Je suis d accord pour que mes photos de l iPhone se transfère sur mon Mac mais pas l inverse ! 

Merci par avance aux personnes qui auront pris le temps de me répondre


----------



## Oizo (29 Juin 2015)

Bonjour,
Voir par ici : https://support.apple.com/fr-fr/HT4236
Tout est très bien expliqué pour ce qui est de la synchronisation des photos, qui se fait depuis iTunes.


----------



## lapoupou47 (29 Juin 2015)

Merci de votre réponse mais ce n est pas de la le problème ! Je sais mettre des photos de l ordi au iPhone via iTunes mon problème est que sans passé par iTunes mes photo qui sont dans l app photo du Mac se mette seule dans l ordi, avec mes dossiers.....


----------



## les_innommables66 (30 Juin 2015)

Bonjour,

Sur ton iPhone : Réglages ==> iCloud ==> Photos ==> Désactiver "Photothèque iCloud" s'il était activé ?

Cordialement
Nicolas


----------



## lapoupou47 (30 Juin 2015)

Merci donc c était bien cela qui faisait ca? 
Si je l active sur l iPhone et désactive sur le Mac les photos se transférerons que de l iPhone au Mac et non dans le sens inverse?


----------



## les_innommables66 (30 Juin 2015)

lapoupou47 a dit:


> Si je l active sur l iPhone et désactive sur le Mac les photos se transférerons que de l iPhone au Mac et non dans le sens inverse?
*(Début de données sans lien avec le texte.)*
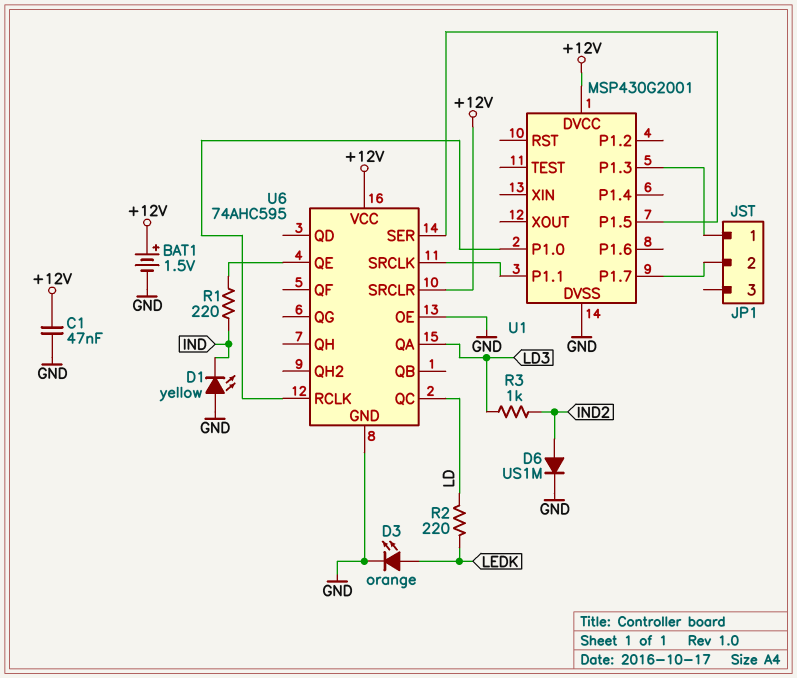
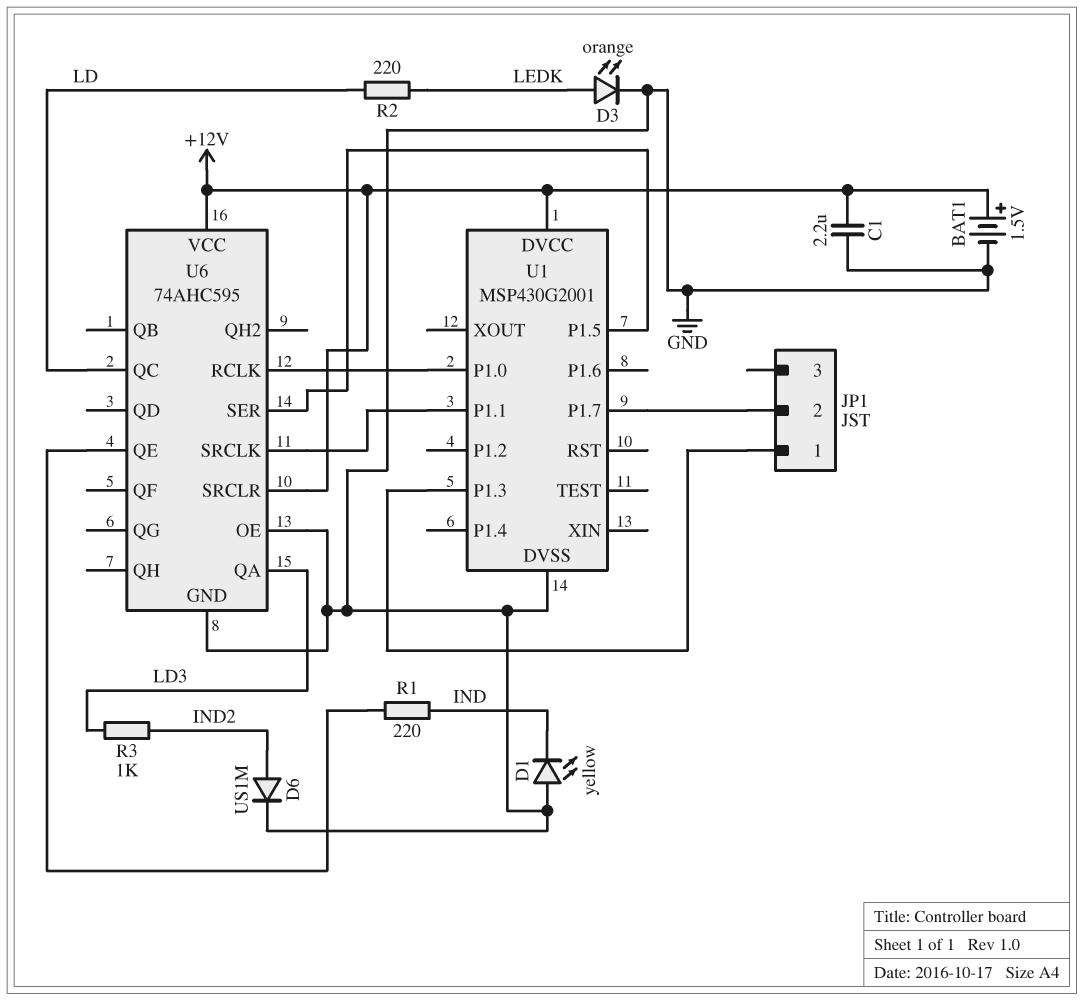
C1: 47nF (+12V, GND) -> 2.2uF (+12V, GND)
Dans ce cas, les photos iront de l'iphone vers le cloud. Mais rien ne se passera sur le Mac.

Si tu as désactivé la photothèque iCloud sur l'iphone, tu peux activer le flux de photos ou bien transférer les photos régulièrement de l'iphone vers le Mac "à la main" (via "Photos" ou "Transfert d'images")


----------



## lapoupou47 (30 Juin 2015)

D accord merci beaucoup pour votre réponse


----------



## lapoupou47 (30 Juin 2015)

Une dernière petite question j ai eu plein de vidéo et photo que j arrive pas a détecter dans photo ( lors du transfére des photos de l iPhone vers l app photo du Mac il me détecte 63 photos au lieu de +300 photos ) donc j ai transféré le reste par AirDrop mais pour mes 80 vidéo non détecter c est infaisable par AirDrop beaucoup trop long ! Auriez vous une astuce?


----------



## les_innommables66 (30 Juin 2015)

L'application 'Transfert d'images' ?


----------



## lapoupou47 (30 Juin 2015)

Elles apparaissent pas non plus!


----------



## Deleted member 18124 (30 Juin 2015)

les_innommables66 a dit:


> Dans ce cas, les photos iront de l'iphone vers le cloud. Mais rien ne se passera sur le Mac.
> 
> Si tu as désactivé la photothèque iCloud sur l'iphone, tu peux activer le flux de photos ou bien transférer les photos régulièrement de l'iphone vers le Mac "à la main" (via "Photos" ou "Transfert d'images")



Attention, si on active le flux de photos, toute photo importée dans Photos sur le Mac ira dans l'iPhone, même celles qu'on ne veut pas (pour éviter ça il suffit de passer par iTunes pour transférer des photos du Mac à l'iPhone).


----------



## lapoupou47 (30 Juin 2015)

Ok ok merci himeji


----------